Posted: Fri Sep 14, 2012 11:17 pm
by jwinaz
LionelHutzJD wrote:I was wondering how valuable are the initial words in the answer choices such as "fails to take into account", "overlooks the possibility", and "presumes, without providing justification" ? After reviewing some questions i get wrong im beginning to think im overlooking this aspect. Take for example PT56 section 2 question 1. I chose C over the correct answer choice E. My reasoning was (aside from what i prephased before i even got to the answer choice) that this is definitely reasonable that being in darkness could make it more dangerous. What i think I messed up on was the initial words of the answer choices. Any advice?

Can you post the whole LSAT question and answer choices for us to see? That might help.

Btw, I'm doing "flaw " LR's too right now. :lol:

Re: Question on Flaw LR questions

Posted: Fri Sep 14, 2012 11:34 pm
by Techsan23
FWIW I briefly acknowledge that part but in my experience the flaw is usually in the latter part. I've never had to have an answer choice come down to the first part. Most of the first parts tend to start out the same way anway.

Re: Question on Flaw LR questions

Posted: Fri Sep 14, 2012 11:39 pm
by LionelHutzJD
I hear ya but sometimes the latter part on two choices are very attractive.

And you cant post questions on this forum

Re: Question on Flaw LR questions

Posted: Fri Sep 14, 2012 11:43 pm
by Techsan23
I'd say C is out of scope. The argument is referring to the danger caused by shark attacks. Danger from anxiety is irrelevant.

Re: Question on Flaw LR questions

Posted: Fri Sep 14, 2012 11:50 pm
by LionelHutzJD
Yeah I saw it better afterwards....stupid sharks.

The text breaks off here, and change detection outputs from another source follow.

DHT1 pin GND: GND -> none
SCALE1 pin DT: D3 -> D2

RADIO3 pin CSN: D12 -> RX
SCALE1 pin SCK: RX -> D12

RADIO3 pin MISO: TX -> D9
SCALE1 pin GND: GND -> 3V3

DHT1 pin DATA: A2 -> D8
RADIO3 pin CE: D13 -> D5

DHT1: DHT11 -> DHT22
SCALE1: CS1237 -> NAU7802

Re: Question on Flaw LR questions

Posted: Sat Sep 15, 2012 1:14 am
by totgafk180
LionelHutzJD wrote:I was wondering how valuable are the initial words in the answer choices such as "fails to take into account", "overlooks the possibility", and "presumes, without providing justification" ? After reviewing some questions i get wrong im beginning to think im overlooking this aspect. Take for example PT56 section 2 question 1. I chose C over the correct answer choice E. My reasoning was (aside from what i prephased before i even got to the answer choice) that this is definitely reasonable that being in darkness could make it more dangerous. What i think I messed up on was the initial words of the answer choices. Any advice?
With flaw questions, the key is to quickly identify the flaw committed in the stimulus before reading over the answers.

Swimming at night is less dangerous than swimming during the day.

Why?

People generally swim during the day.
All recent shark attacks happened during the day.

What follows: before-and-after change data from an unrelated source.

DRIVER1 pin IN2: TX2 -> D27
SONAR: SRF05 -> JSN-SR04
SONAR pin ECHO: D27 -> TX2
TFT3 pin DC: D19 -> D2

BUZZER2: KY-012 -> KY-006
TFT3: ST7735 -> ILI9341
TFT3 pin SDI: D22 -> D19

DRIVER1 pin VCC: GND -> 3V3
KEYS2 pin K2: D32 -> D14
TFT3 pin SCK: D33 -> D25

The flaw is that this argument makes an unsupported claim (swimming at night is less dangerous). Let's imagine that people never swim at night because that's when the water is overly infested with sharks. If no one swims at night (and thus, no one gets attacked by a shark at night), can we still claim that swimming at night is less dangerous? Obviously the arguer failed to take some things into account.

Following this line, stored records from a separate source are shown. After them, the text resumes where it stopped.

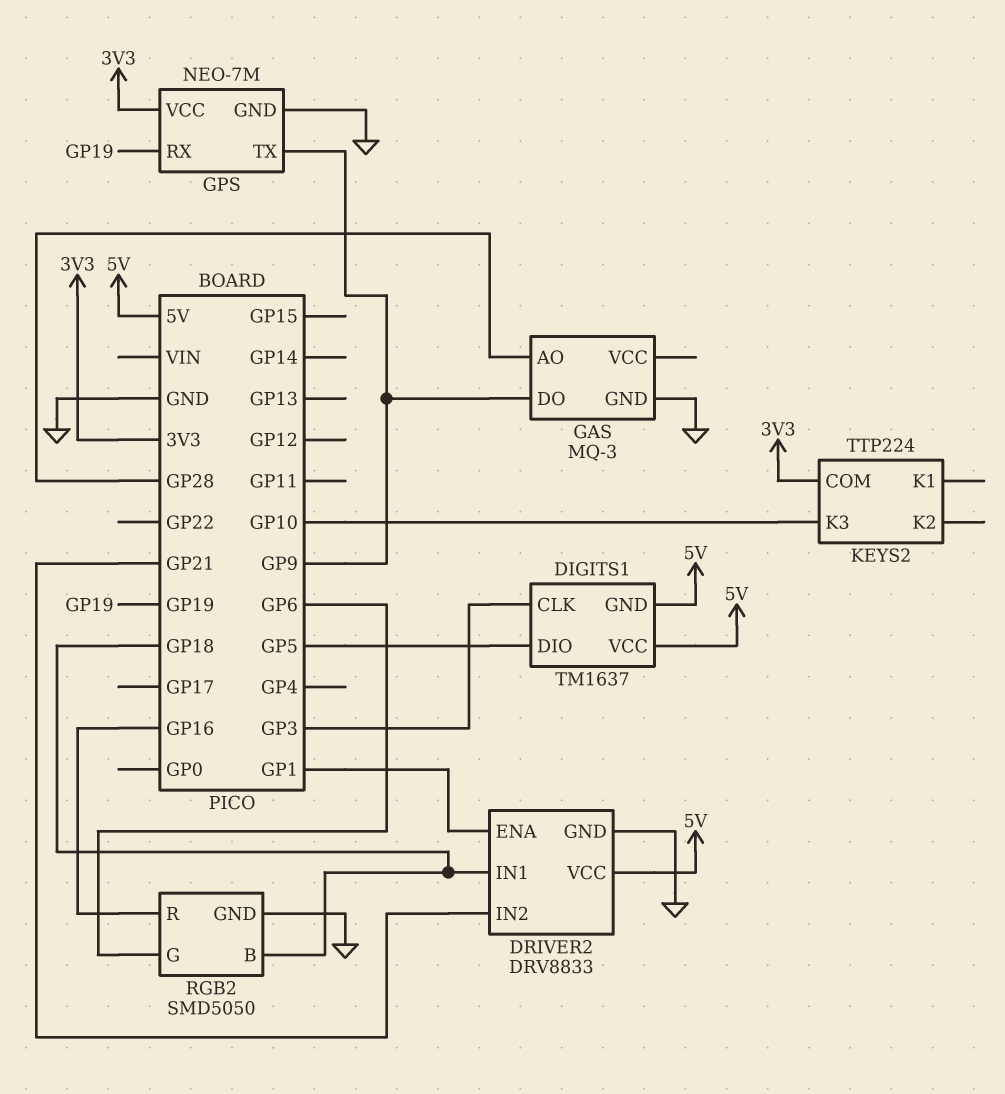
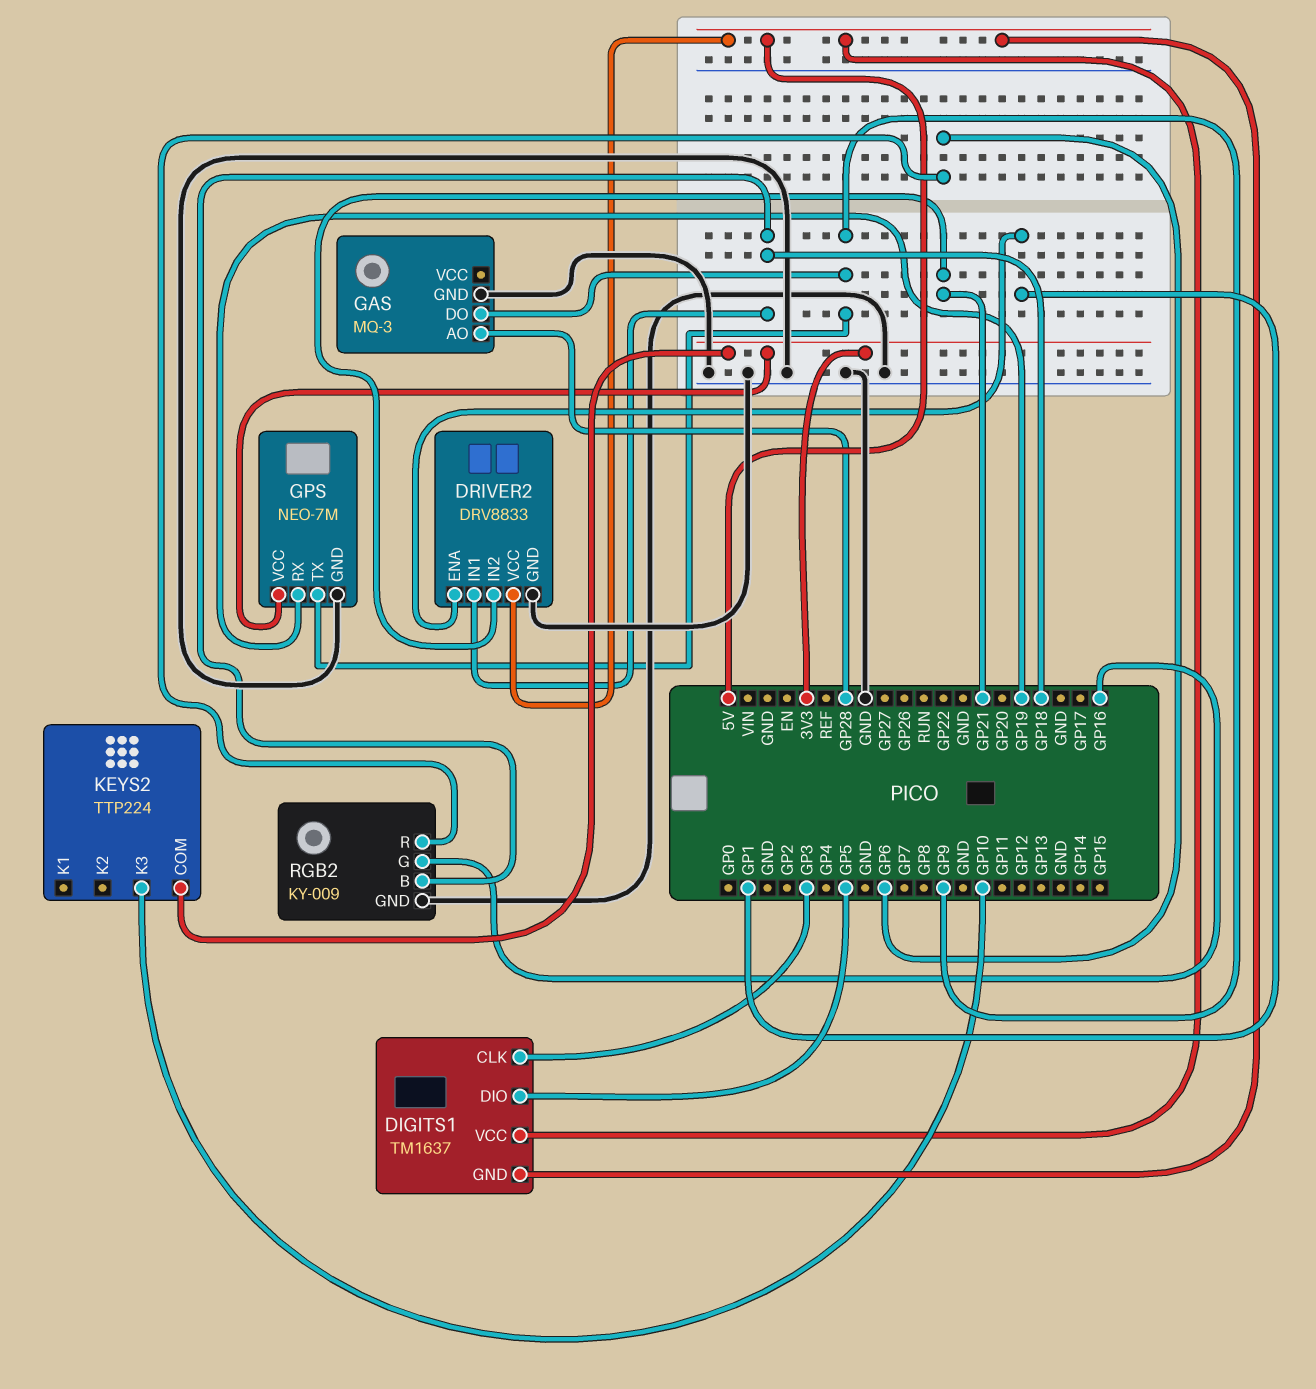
RGB2: SMD5050 -> KY-009
RGB2 pin G: GP6 -> GP16
RGB2 pin R: GP16 -> GP6

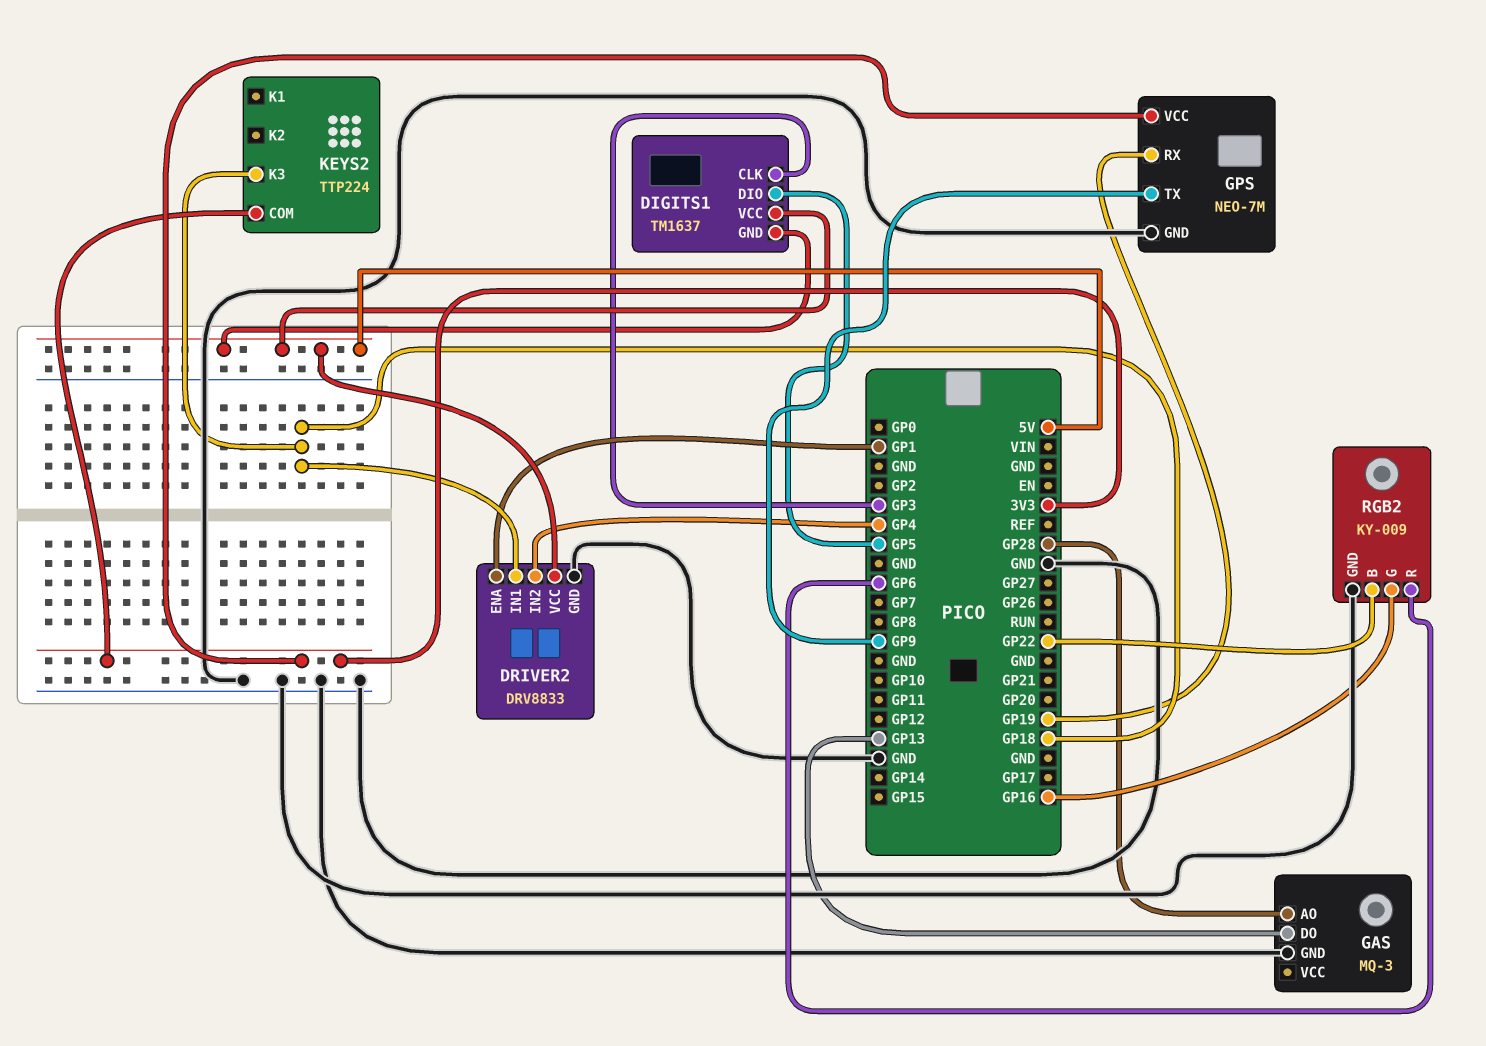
DRIVER2 pin IN2: GP21 -> GP4
GAS pin DO: GP9 -> GP13
KEYS2 pin K3: GP10 -> GP18
RGB2 pin B: GP18 -> GP22

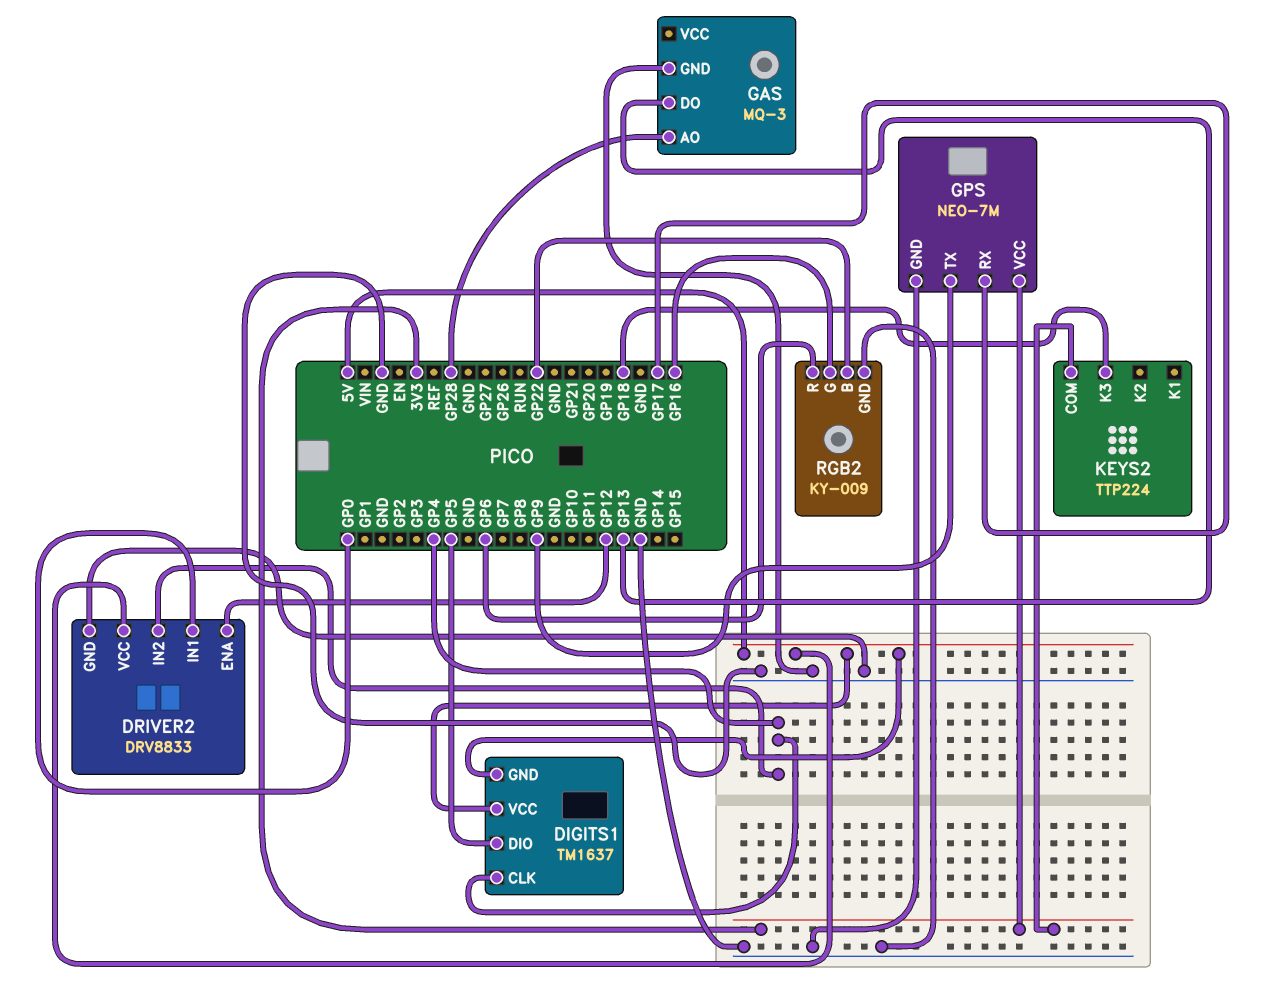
DIGITS1 pin CLK: GP3 -> GP4
DRIVER2 pin ENA: GP1 -> GP12
DRIVER2 pin IN1: GP18 -> GP0
GPS pin RX: GP19 -> GP17

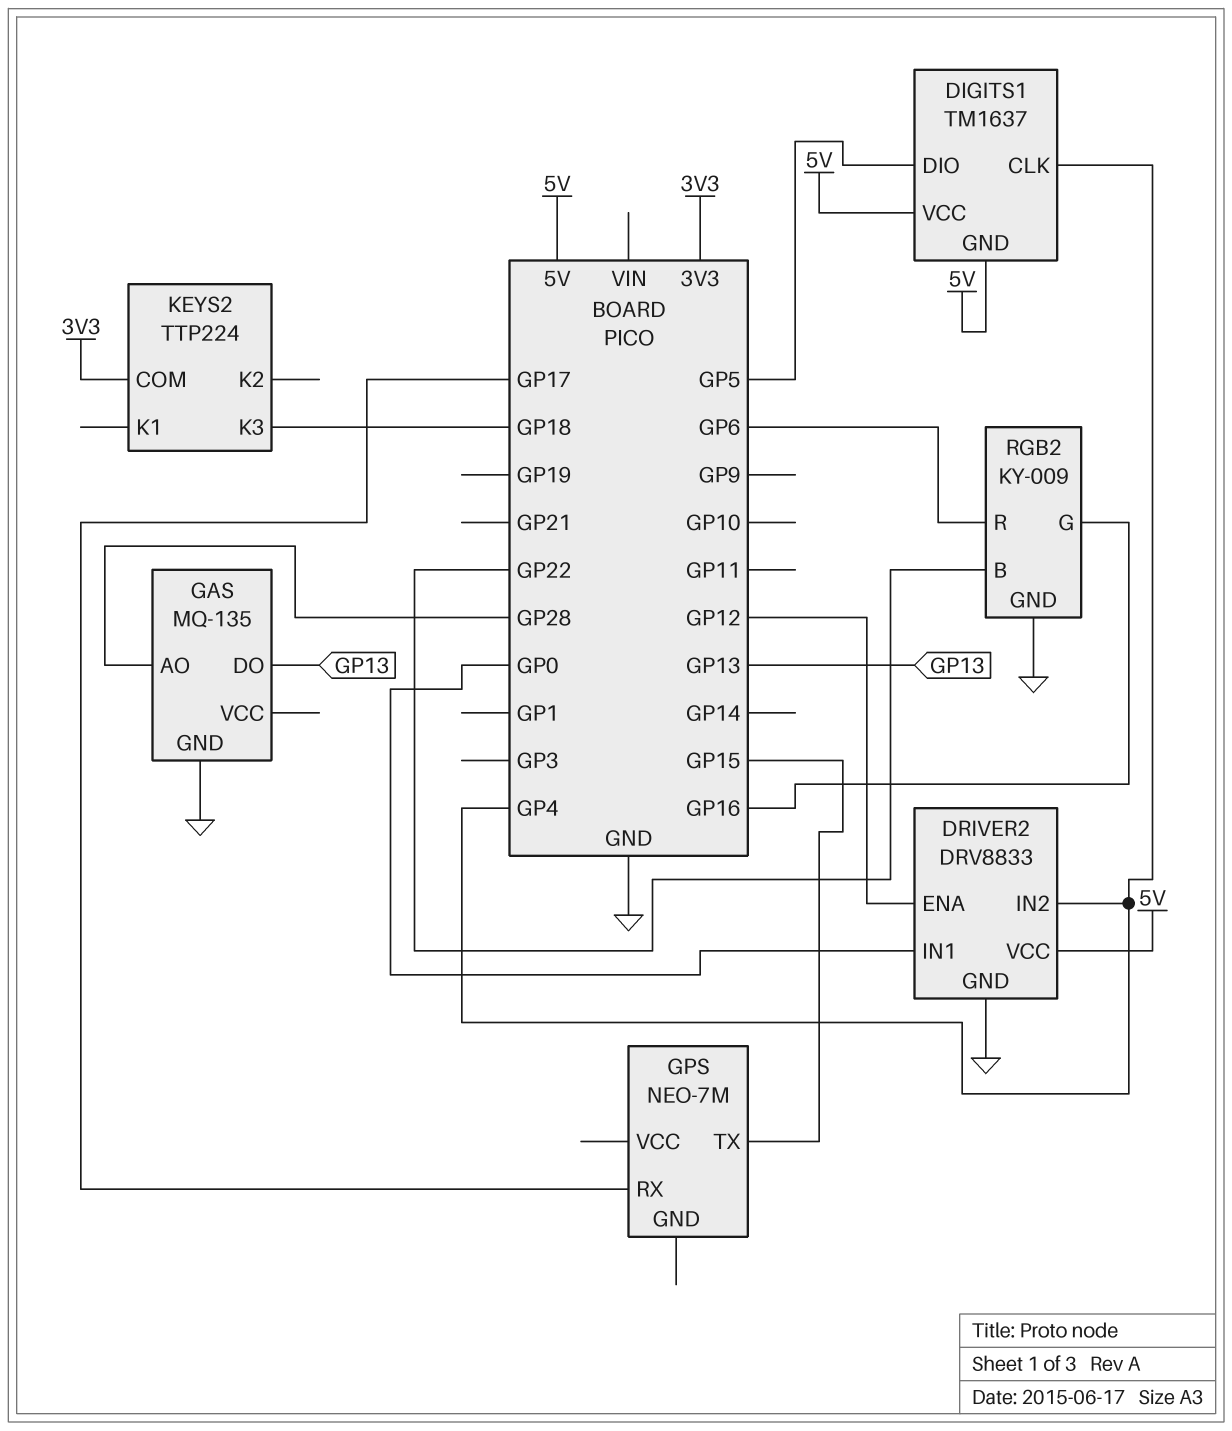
GAS: MQ-3 -> MQ-135
GPS pin GND: GND -> none
GPS pin TX: GP9 -> GP15
GPS pin VCC: 3V3 -> none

Re: Question on Flaw LR questions

Posted: Sat Sep 15, 2012 1:47 pm
by bp shinners
LionelHutzJD wrote:I was wondering how valuable are the initial words in the answer choices such as "fails to take into account", "overlooks the possibility", and "presumes, without providing justification" ? After reviewing some questions i get wrong im beginning to think im overlooking this aspect. Take for example PT56 section 2 question 1. I chose C over the correct answer choice E. My reasoning was (aside from what i prephased before i even got to the answer choice) that this is definitely reasonable that being in darkness could make it more dangerous. What i think I messed up on was the initial words of the answer choices. Any advice?
For the most part, those aren't that important. Most just mean 'assumes'.

However, there are two different families.

One will ask you to find something that the argument 'fails to take into account/overlooks the possibility'. They want you to provide the counterexample/what the argument is ignoring.

The other asks you to find something that the argument 'takes for granted/assumes/presumes, without providing justification'. They want you to state the actual assumption being made inside the argument.